Everyone has a view about barbecue because it is one of our most emblematic regional cuisines. At one point or another, most of us have had really good barbecue, and that experience has become the benchmark we use to compare all others. If you once reveled in great pulled pork in rural North Carolina, for instance, that meal become your standard of excellence. And if you’re from Texas or some other barbecue hotspot, your barbecue prejudices are baked in from birth.

While California does have its own style of barbecue (Santa Maria red oak–smoked tri-tip rubbed with salt, pepper and garlic salt with a side of pinquito beans), it’s not well represented in general, especially not in Silicon Valley. There is good barbecue, just not much of it. I think that’s because we don’t have a native barbecue culture here, so it’s rare to find skilled pit masters and exemplars of a particular barbecue style.

But everybody loves barbecue so when a new restaurant opens the fans come out of the woodwork to parse the restaurant’s regional style, depth of smoke rings and kind of wood used—and just generally geek out on barbecue.

Redwood City’s 10-week-old Woodchuck BBQ is geekworthy.

Woodchuck is the rare barbecue restaurant that doesn’t profess allegiance to any one style of smoked meat but rather offers an array of influences and nails them all. Woodchuck excels with a dream team of barbecue styles—smoky Texas brisket, wonderful Carolina-style pulled pork, meaty St. Louis pork ribs, chicken, sausage, and unclassifiable, Fred Flintstone–size beef ribs.

The restaurant is an enterprise between friends Tony Jensen and Mike Brown. As their story goes, they met at their last job and discovered a mutual love of carefully smoked meats that grew from competition into collaboration. Ultimately, they quit their jobs and took the plunge into the barbecue business.

They clearly know what they’re doing. Brown apprenticed at Ole Hickory Pits in Cape Girardeau, Mo., under pit master Mike Mills, the only three-time competitive barbecue grand world champion. 

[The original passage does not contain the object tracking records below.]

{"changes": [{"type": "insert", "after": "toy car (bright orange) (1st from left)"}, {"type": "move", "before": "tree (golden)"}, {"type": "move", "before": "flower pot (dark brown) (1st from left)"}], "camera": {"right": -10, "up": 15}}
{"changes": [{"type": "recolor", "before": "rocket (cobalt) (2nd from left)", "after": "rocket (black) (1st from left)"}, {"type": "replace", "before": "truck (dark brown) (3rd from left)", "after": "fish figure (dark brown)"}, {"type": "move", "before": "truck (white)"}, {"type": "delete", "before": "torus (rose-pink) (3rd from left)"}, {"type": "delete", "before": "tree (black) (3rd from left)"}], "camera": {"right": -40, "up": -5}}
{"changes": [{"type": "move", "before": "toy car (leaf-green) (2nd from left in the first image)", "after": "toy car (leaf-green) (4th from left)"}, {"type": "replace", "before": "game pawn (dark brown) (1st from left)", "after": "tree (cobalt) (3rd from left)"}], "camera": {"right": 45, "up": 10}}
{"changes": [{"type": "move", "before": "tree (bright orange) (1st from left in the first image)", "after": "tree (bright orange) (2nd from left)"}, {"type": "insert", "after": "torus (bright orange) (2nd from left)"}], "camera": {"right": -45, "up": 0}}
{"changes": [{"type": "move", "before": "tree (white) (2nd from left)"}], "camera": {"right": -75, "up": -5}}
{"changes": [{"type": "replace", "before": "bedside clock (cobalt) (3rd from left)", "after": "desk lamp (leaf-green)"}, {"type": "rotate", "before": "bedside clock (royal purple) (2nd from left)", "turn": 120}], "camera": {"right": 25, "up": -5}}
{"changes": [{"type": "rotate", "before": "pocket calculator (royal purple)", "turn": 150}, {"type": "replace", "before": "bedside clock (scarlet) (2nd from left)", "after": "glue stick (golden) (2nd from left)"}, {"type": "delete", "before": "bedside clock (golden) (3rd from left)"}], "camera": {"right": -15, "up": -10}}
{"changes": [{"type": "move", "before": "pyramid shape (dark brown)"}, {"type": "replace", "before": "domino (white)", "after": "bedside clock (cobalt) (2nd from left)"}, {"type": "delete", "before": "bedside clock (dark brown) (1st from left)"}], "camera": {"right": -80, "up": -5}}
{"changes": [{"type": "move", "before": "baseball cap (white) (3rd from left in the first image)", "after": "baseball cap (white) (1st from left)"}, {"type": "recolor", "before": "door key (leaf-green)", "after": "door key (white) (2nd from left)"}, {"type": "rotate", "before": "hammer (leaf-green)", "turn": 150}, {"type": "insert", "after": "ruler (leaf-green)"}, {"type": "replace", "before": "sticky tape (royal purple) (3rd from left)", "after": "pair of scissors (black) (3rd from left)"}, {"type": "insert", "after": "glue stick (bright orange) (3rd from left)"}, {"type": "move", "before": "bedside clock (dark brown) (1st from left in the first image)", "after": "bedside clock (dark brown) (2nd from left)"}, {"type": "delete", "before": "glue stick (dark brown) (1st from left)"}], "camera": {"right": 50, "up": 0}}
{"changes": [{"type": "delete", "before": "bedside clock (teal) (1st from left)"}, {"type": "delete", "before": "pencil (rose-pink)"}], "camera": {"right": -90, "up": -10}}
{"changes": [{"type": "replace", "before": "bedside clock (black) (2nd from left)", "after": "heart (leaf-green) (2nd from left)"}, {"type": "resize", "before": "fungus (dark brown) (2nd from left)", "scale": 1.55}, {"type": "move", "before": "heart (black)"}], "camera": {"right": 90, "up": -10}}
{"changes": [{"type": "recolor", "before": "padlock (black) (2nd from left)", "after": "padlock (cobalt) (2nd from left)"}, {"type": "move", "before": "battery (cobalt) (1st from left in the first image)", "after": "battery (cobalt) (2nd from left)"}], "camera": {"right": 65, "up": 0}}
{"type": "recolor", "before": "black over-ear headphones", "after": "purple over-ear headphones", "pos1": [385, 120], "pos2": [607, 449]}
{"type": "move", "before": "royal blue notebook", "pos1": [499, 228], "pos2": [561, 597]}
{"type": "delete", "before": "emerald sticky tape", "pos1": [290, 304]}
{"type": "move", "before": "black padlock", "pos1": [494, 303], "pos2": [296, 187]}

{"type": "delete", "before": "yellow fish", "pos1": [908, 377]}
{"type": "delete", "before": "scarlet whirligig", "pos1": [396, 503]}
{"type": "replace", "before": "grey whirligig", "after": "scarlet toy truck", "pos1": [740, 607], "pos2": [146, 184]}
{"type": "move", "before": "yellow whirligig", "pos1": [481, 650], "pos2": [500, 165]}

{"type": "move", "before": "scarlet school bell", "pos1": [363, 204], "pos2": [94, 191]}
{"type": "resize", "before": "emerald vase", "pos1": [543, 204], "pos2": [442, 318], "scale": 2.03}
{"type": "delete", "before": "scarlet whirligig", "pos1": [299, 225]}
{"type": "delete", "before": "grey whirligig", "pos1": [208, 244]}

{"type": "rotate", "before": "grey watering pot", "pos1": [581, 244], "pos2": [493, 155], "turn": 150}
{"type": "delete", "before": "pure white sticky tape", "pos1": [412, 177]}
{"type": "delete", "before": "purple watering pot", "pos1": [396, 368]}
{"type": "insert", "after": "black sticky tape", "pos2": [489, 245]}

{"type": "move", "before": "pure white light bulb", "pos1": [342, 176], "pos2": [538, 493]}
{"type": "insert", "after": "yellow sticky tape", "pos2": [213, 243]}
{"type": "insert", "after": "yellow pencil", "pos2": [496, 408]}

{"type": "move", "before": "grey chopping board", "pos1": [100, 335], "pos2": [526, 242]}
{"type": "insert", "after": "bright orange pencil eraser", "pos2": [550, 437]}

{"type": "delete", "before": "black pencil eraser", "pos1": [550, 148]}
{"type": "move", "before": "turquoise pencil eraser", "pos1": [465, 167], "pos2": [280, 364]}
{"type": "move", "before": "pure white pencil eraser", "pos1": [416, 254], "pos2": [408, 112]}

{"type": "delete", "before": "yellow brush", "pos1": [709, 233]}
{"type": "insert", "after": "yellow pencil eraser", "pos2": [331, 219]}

The restaurant is a welcoming, straightforward place with a long bar and views of happening Broadway in Redwood City’s reinvigorated downtown. The meats are smoked over white oak and apple. Everything I tried was excellent.

Most of the items come with a light glaze of the restaurant’s house-made bourbon barbecue sauce, made with fresh tomatoes instead of canned or catsup.

There are four other sauces to choose: a molasses and brown sugar sauce, a spicy habanero and Thai chile sauce, a Carolina-style mustard-based sauce and, my favorite, a red pepper and vinegar sauce. The red pepper and vinegar-based sauce is superb with the pulled pork ($12.95), but I liked it with the brisket ($12.95), too. 

And speaking of brisket and pulled pork, those two were my favorites. The brisket is sliced a bit thicker than I prefer, but the dry rub and slow caramelization of the exterior create a thick and flavorful bark and deeply smoky, juicy interior. The pink smoke ring extends a good quarter inch into the meat, proof of the meat’s time in the pit. The pork is well shredded, moist and suffused with smoky flavor.

Woodchuck serves three kinds of ribs: baby back ribs ($13.95 for a half slab/$23.95 for full), St. Louis ribs (the same price as baby backs and a meatier cut that’s closer to the belly) and the massive beef ribs ($14.95).

The “Woodchuck bone” beef ribs are a beauty and a beast to behold, meaty, juicy, smoky but not smoked out. Baby back ribs are fairly common, so I went for the St. Louis ribs. The meat pulls away from the bone with the barest of nibbles, and the combination of fat, smoke and spice produced succulent mouthfuls of pork. The smoky smell on my fingers lingered for hours. I love that.

Side dishes are good. I would have liked to see some collard greens on the menu (my Southern roots, I can’t help it), but I’m more than happy with the burnt-end baked beans. The burnt ends are trimmed off the brisket, and their crispy, smoky meatiness balances what would have otherwise been an overly sweet pot of beans. As is, they’re great. The creamed corn is quite good, while the vinegar slaw is decent, but unremarkable.

Desserts? There aren’t any. But there’s good beer on tap, so enjoy that and some of Silicon Valley’s best barbecue.